Well guess what? With Linux if you set up a ZRAM block device, give it roughly the same size as the amount of RAM you have, you can quite literally increase your memory workload threshold by 50% at least (in some cases higher depending on the compression algorithm).
On my 6 GB RAM Linux laptop, I can open 60 Chromium tabs and still have like 3-4 GB RAM left total thanks to ZRAM.
On my Linux laptop, I can have 60 Chromium tabs open and thanks to ZSTD-compressed ZRAM, still have enough RAM (3-4 GB total left) to open something else without the system disk thrashing.
Now let's see Winfags and iFags try to do the same thing. (Windows 10+ has memory compression but you can't tune it lol)
this only matters if you're earth-shatteringly poor. you can get a laptop with a 6th gen i5 for less than 200 quid. old optiplexes for even less.
Tyler Bennett
Stop being delusional. On linux when you run out of ram the thing goes reeee and you have to restart and lose everything. On windows this never happens.
Cameron Russell
Have sex, please.
Dominic Young
>ignores the feature described both in title and thread
I like fedora. I am really happy they don't confuse them with Trilby hats
Andrew James
Fedora enables ZRAM ootb afaik so they're based in my books
Connor Russell
>autist loonixfaggot drones on about something only shitboxes care about
lmao ok
Noah Mitchell
Did you know a swap file is equivalent to a page file on windows. Have you ever considered how funny it would be to go around the house and turn off page files and see what happens? God damn I don't feel good, my head hurts.
Thomas Hall
don't care of your shitty solutions to modern bloated os still using windows 7
Logan Garcia
Page files on Windows can't be compressed if you're not running Windows 10 above, and even then you can't tune the compression (set the block size, change the compression algorithm).
Keep coping and seething, Winfag
Juan Brooks
>shitty solution >it's only like 2-5% extra CPU usage from kswapd to compress the memory pages God this thread is going to be filled with copers.
Dylan Diaz
mac os has ram compression since 2010 it also has dynamic swap unlike linux and windows
Christopher Evans
Then why can't you tune it? Tuning how the RAM is compressed has a big effect on performance.
If you use ZSTD for example, you increase CPU time but save more memory, if you use LZ4 you decrease CPU time but save less memory
I don't think you can compress traditional swap files at least not on btrfs. Oh God I really feel like crap, taking a nap did not help at all.
Nathaniel Bennett
ZRAM stores swap files in RAM, not the storage device. You're confusing ZRAM with ZSwap.
Joshua Cruz
it's a mac dummy it's already configured to work without tinkering
Gabriel Gomez
But tinkering is necessary to optimize system parameters to specific workloads.

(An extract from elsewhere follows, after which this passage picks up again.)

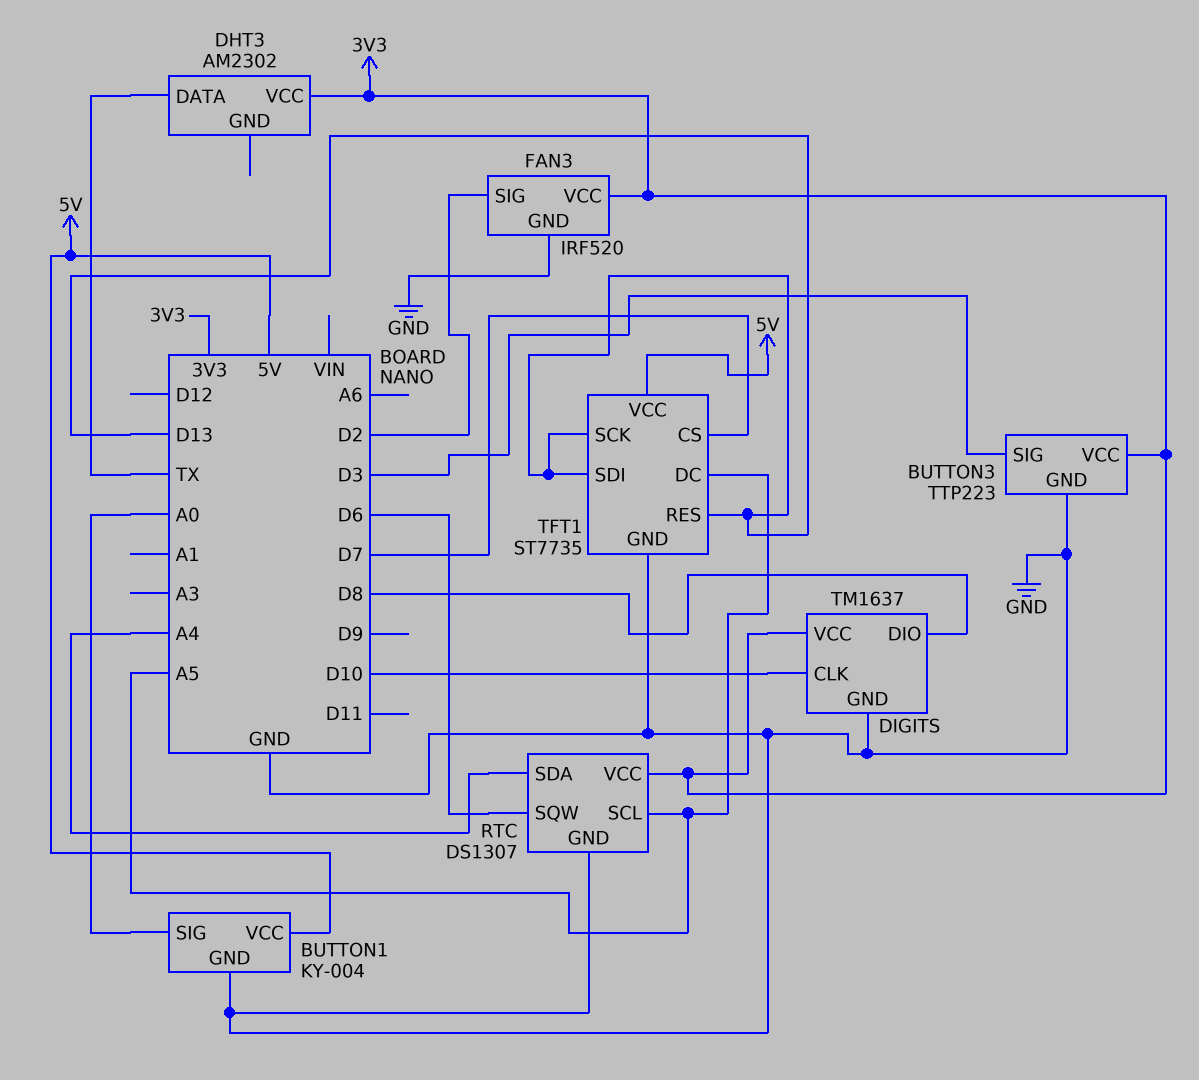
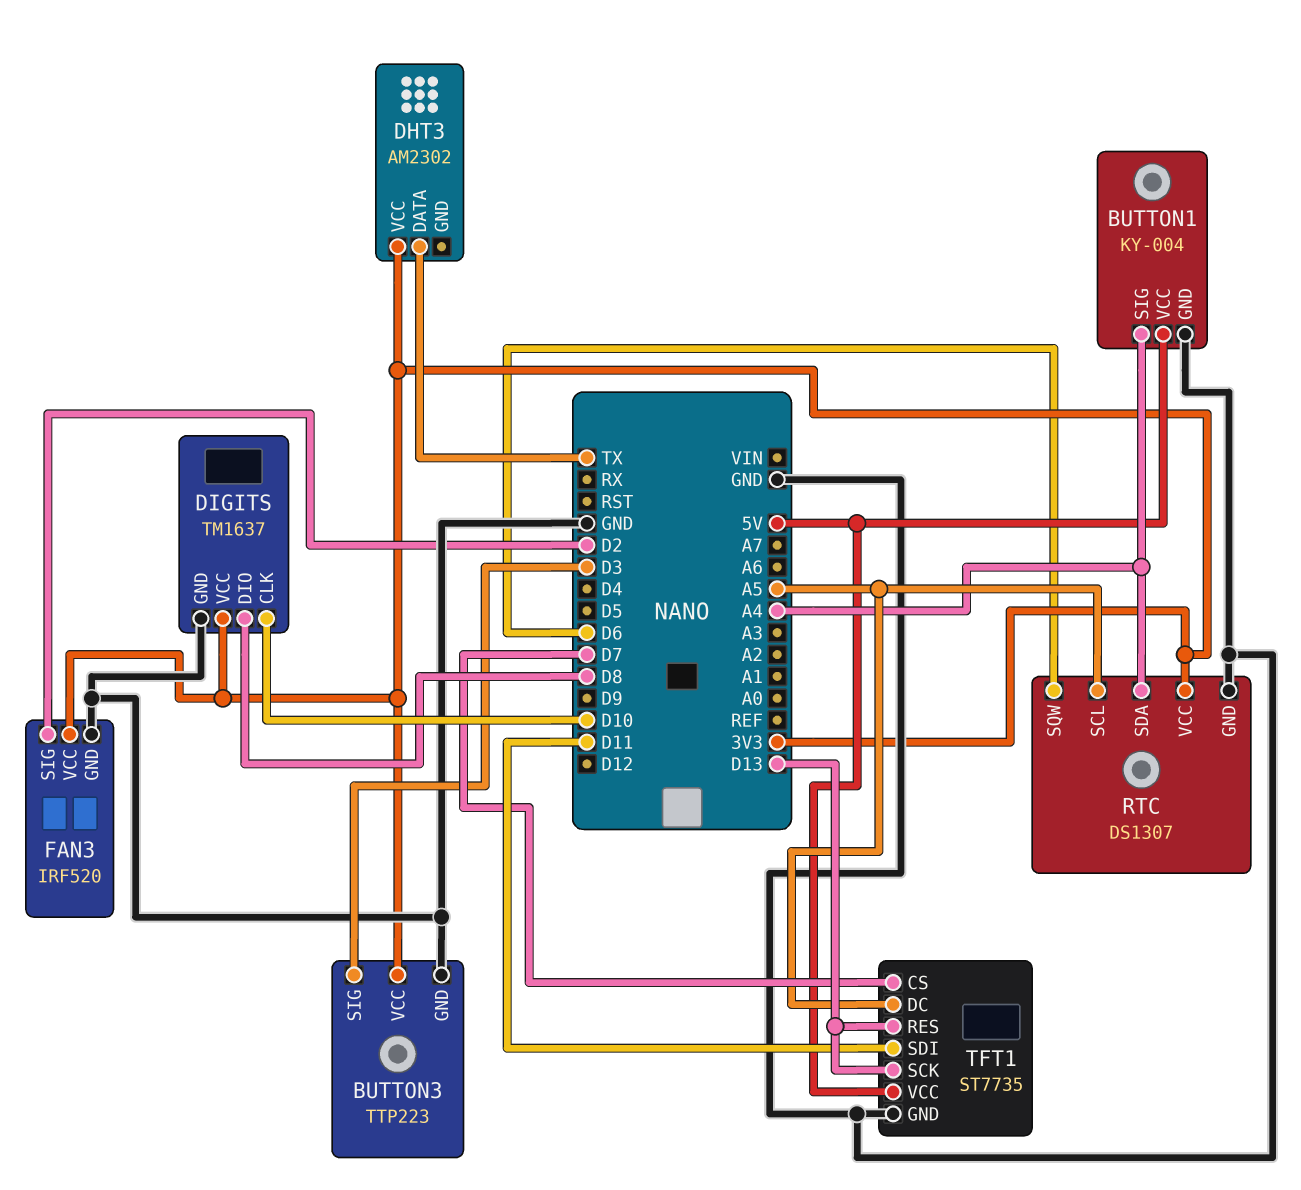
BUTTON1 pin SIG: A0 -> A4
TFT1 pin SDI: D13 -> D11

You just ignored the fact that you can have different performance effects depending on the size of the compressed RAM and it's compression algorithm.
If you can't tune the compressed memory threshold that means you can't control the time when you run out of virtual memory resources.
Linux with ZRAM set to a low amount doesn't change much but with a high amount (same as your RAM) you can quite literally extend your virtual memory threshold exponentially.
It seems like existing memory compression schemes on both Windows and Mac aren't able to do that (can't control it).
Jaxson Bell
>On my 6 GB RAM Linux laptop stopped reading there. why are you poor?
Anthony Watson
Swap partitions are the most basic shit to create during installation and they avoid what you just described.
Jace Walker
There are more people out there than you think who are forced to use machines with not a lot of RAM richtard.
Jayden Rogers
ZRAM is infinitely better than swap partitions because swap pages are stored in the RAM, not the hard drive/SSD, and because RAM's I/O throughput is multitudes higher than a HDD, it's obviously a looooot faster.
Swap on SSDs just reduces it's lifespan even if SSD's I/O throughput is closer to RAM's.